REPUBLIKA.CO.ID, JAKARTA -- Chairman Supply Chain Indonesia (SCI) Setijadi menyatakan jasa logistik diperlukan untuk mewujudkan prospek bisnis penangkapan ikan senilai Rp 241 triliun per tahun. Nilai ini berdasarkan jumlah kuota untuk industri dalam Kebijakan Penangkapan Ikan Terukur di enam zona yang ditetapkan Kementerian Kelautan dan Perikanan (KKP).
Kuota penangkapan ikan untuk industri ditetapkan sebanyak 5.991.562 ton per tahun. Angka ini dihitung dari 82 persen jumlah tangkapan yang diperbolehkan (JTB) sebanyak 9.901.879 ton per tahun yang ditentukan oleh Komisi Nasional Pengkajian Sumber Daya Ikan (Komnas Kajiskan).

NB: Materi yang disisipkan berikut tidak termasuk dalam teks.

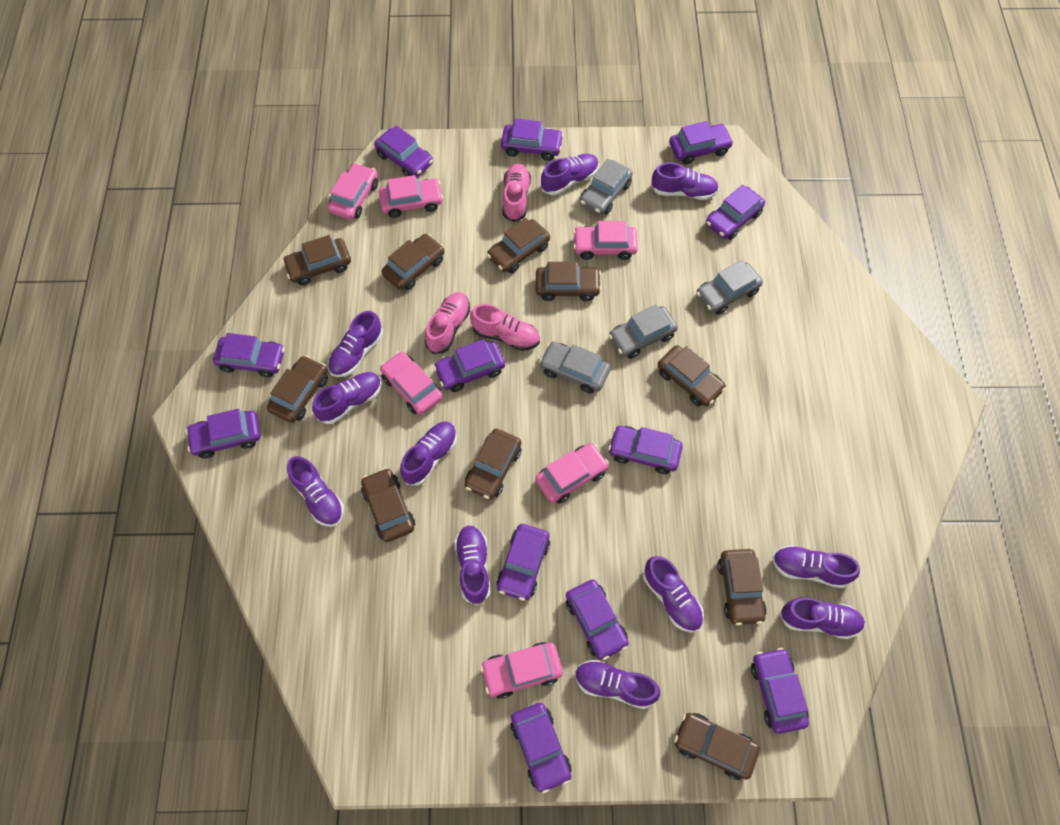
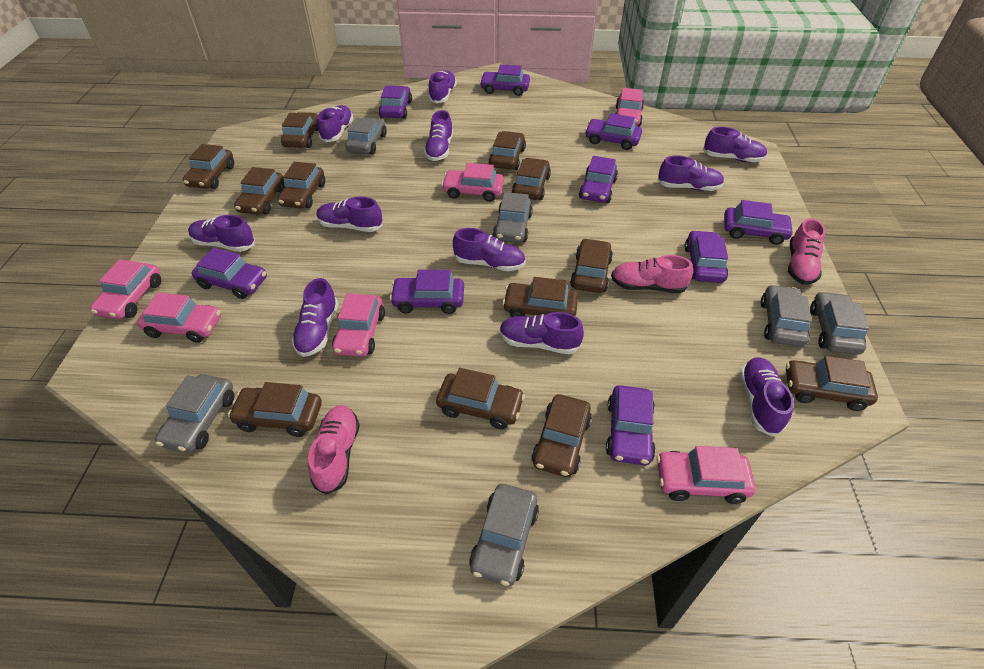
brown car: 10 -> 12
grey car: 4 -> 6
purple car: 12 -> 9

KKP menerapkan kebijakan sistem kuota penangkapan ikan dan zonasi agar pemanfaatan sumber daya ikan dapat sesuai dengan daya dukungnya. Kuota penangkapan diberikan untuk industri, nelayan lokal, dan tujuan non-komersial.
Kebijakan itu mempertimbangkan ekologi dan ekonomi, serta merupakan bagian dari komitmen Indonesia kepada dunia dalam implementasi ekonomi biru dan meningkatkan kontribusi Indonesia dalam melestarikan ekosistem laut dunia.

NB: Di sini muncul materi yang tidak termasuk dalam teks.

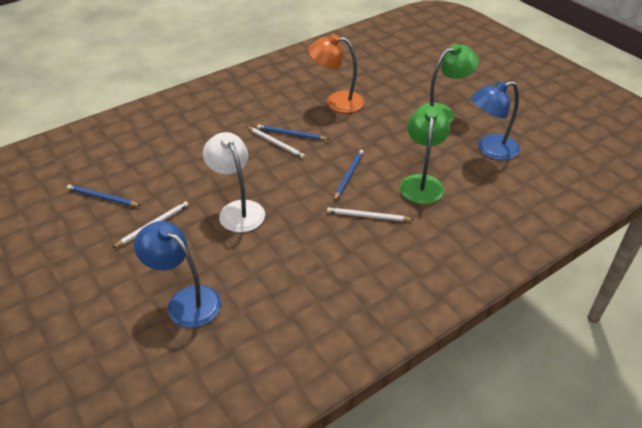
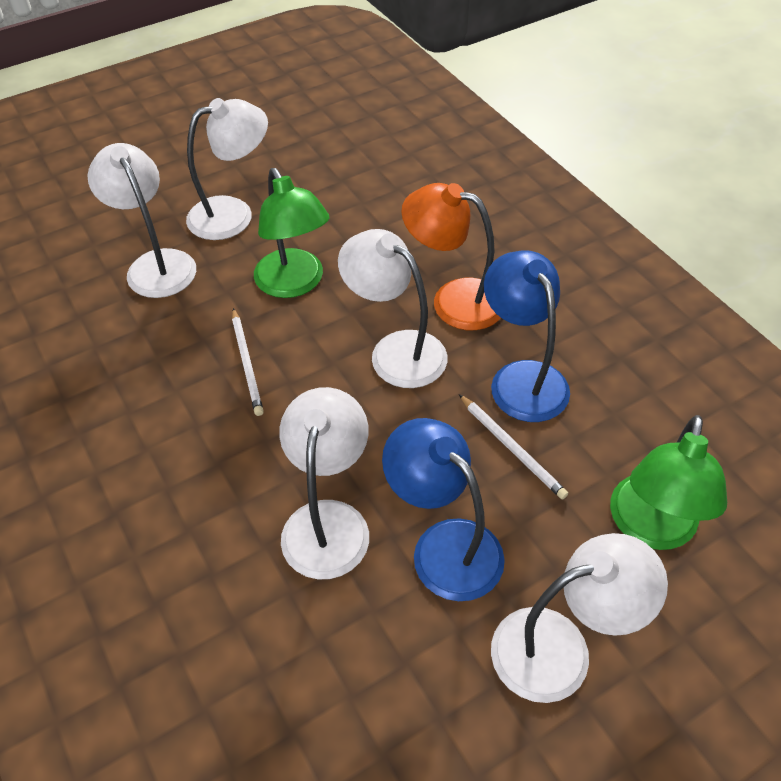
blue pencil: 3 -> 0
white lamp: 1 -> 5
white pencil: 3 -> 2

Setijadi mengatakan, salah satu peranan dan tantangan jasa logistik adalah meminimalisasikan risiko kerusakan komoditas perikanan yang diperkirakan sebesar 12 persen dalam proses distribusinya di Indonesia.
"Dalam proses distribusi ini, dibutuhkan peranan penyedia jasa logistik untuk menerapkan rantai dingin atau cold chain," katanya dalam Siaran Pers, Selasa (29/3/2022).

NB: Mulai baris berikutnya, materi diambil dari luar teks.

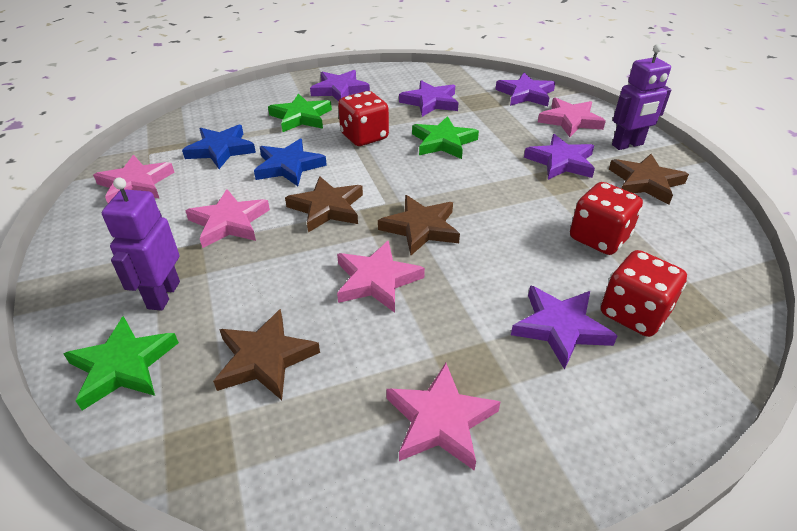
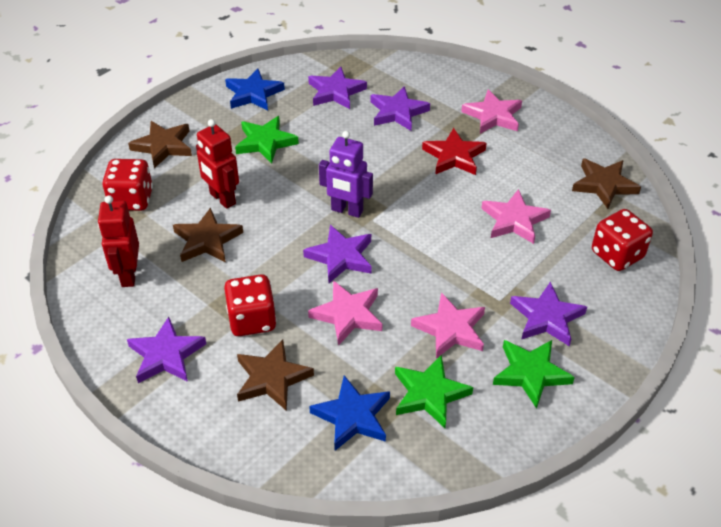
pink star: 5 -> 4
purple robot: 2 -> 1
red robot: 0 -> 2
red star: 0 -> 1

Berdasarkan data FAO, kerusakan komoditas perikanan sebesar 35 persen yang terjadi sepanjang rantai pasoknya dari tahap penangkapan, pasca penangkapan, pengolahan, distribusi, hingga konsumsi.
Setijadi mengapresiasi Peraturan Menteri Kelautan dan Perikanan (Permen KP) Nomor 58 Tahun 2021 tentang Sistem Logistik Ikan Nasional (SLIN) memperbarui Permen KP No. 5 Tahun 2014.
SLIN diatur lebih komprehensif meliputi pengembangan jaringan distribusi dan pengelolaan sistem distribusi untuk mempertahankan mutu dan keamanan hasil perikanan.
Diatur juga pengembangan dan peningkatan sarana dan prasarana distribusi, kelembagaan distribusi, pasokan dan permintaan, sistem informasi, dan peran pemda.
Permen terbaru juga mengatur tahapan pelaksanaan kegiatan lebih rinci. Misalnya, penjelasan cara distribusi ikan yang baik, mencakup standar higienis, teknik penanganan, teknik pengemasan dan pelabelan, teknik distribusi ikan, serta standar prasarana, sarana, dan fasilitas.
Setijadi menyatakan, selain menunjukkan keseriusan dan konsistensi KKP dalam pengembangan logistik sektor perikanan, pembaruan SLIN juga diperlukan untuk mengadaptasi perkembangan bisnis dan tantangan sektor perikanan secara global.
"SCI mendukung peningkatan pengaturan SLIN dalam bentuk Perpres mengingat implementasi SLIN membutuhkan dukungan lintas kementerian/lembaga maupun pemerintah daerah, di samping para pelaku usaha dan penyedia jasa logistik," katanya.